Stars of the earth
Russian tomato seeds, bought in Georgia, grown in Wales.
I wouldn't eat raw tomatoes as a child even though my mother explained they were fruit, once known as love apples. Pasta with tomato sauce was my favourite food but raw, never. Until I went to work on a kibbutz in Israel. We students were assigned to tomato harvesting which started at 5am, dawn, to avoid the heat of the day. We stood in a row on the combine harvester which was far too noisy to hear ourselves speak, as the tomatoes whizzed along a conveyor belt in front of us. Our job was to pick off the bad ones: squashy, mouldy, damaged or infested.

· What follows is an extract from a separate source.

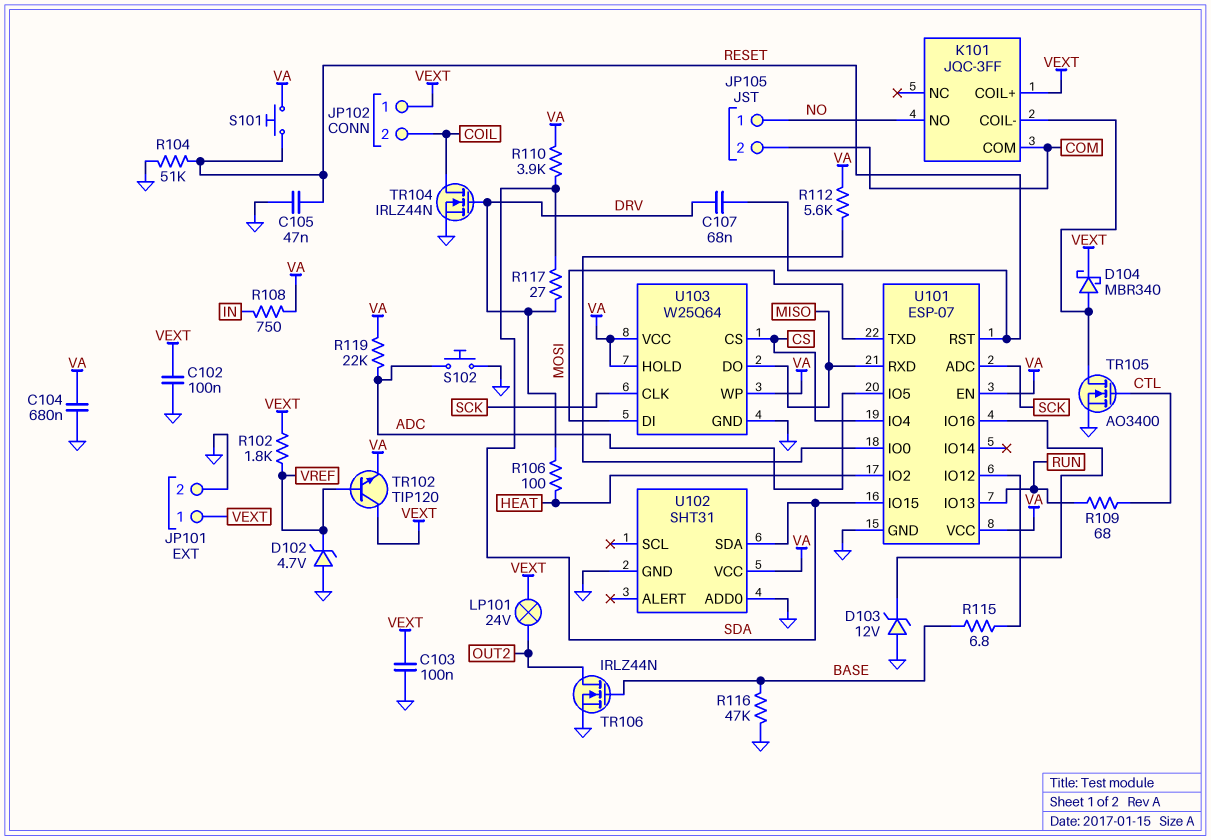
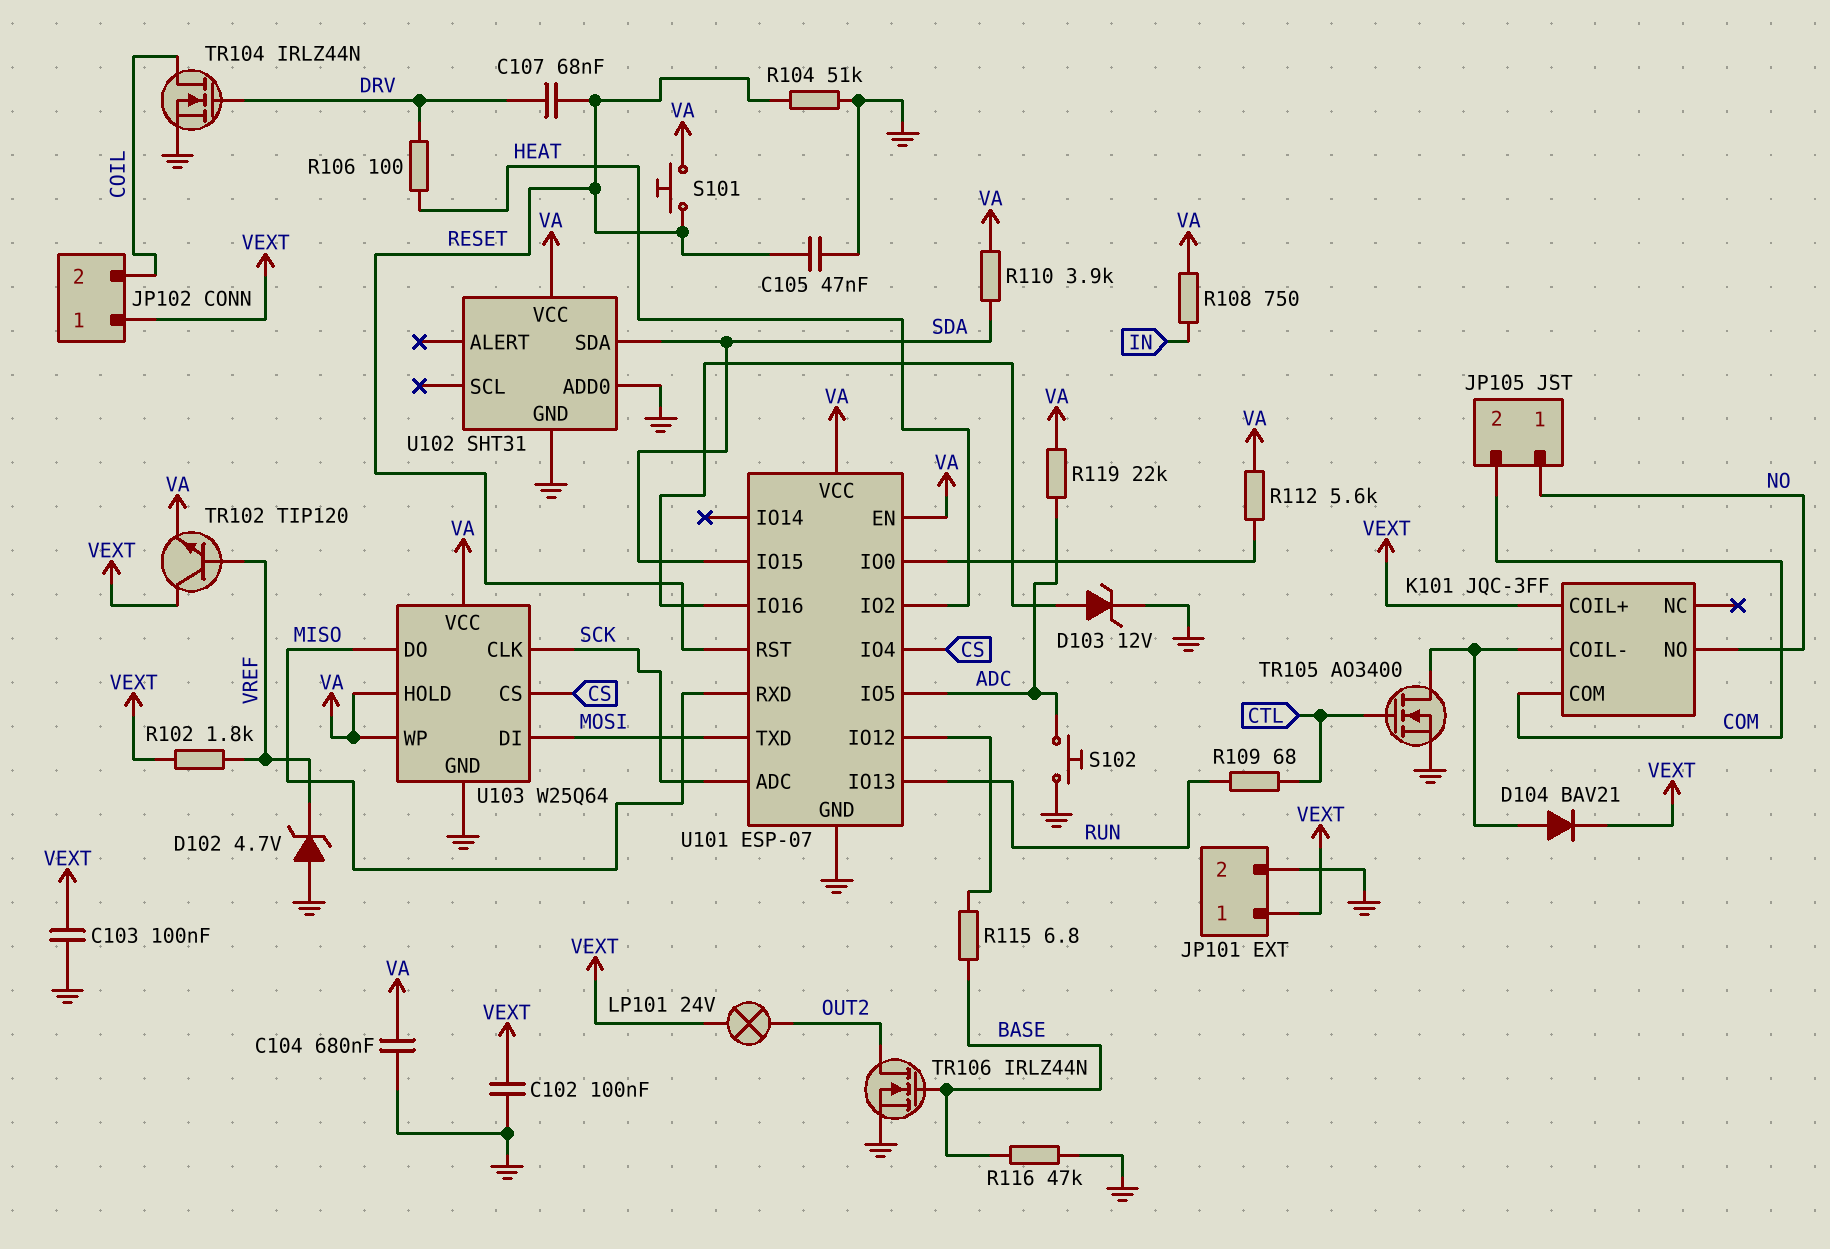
D103: zener 12V (A GND, K U101/IO16) -> zener 12V (A U101/IO16, K GND)
D104: schottky MBR340 (A K101/COIL-, K VEXT) -> diode BAV21 (A K101/COIL-, K VEXT)
R117: 27 (DRV, SDA) -> none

Dust and leaves and insects were hurled around. Once the sun was up it all got smellier and stickier until at 10am we knocked off for breakfast served at tables in an open-sided barn. The food was delivered from the kitchen, clean and cool and fresh. And always there were plates of tomato salad - and again at supper in the communal dining hall, more tomatoes. Tomatoes with every single meal. So I succumbed and ever since I've loved raw tomatoes, so long as they are naturally grown, tasty and not chilled (I never keep them in the fridge.) My pleasure in growing them exceeds all else.
Thank you for the positive responses to the Seamus Heaney poem The Baler in my last blip. It certainly took me by the throat.
The Chilean poet Pablo Neruda famously wrote an ode to the tomato, in which he likened them to stars of the earth - you can find it here. (Remember that December is summer time in South America.)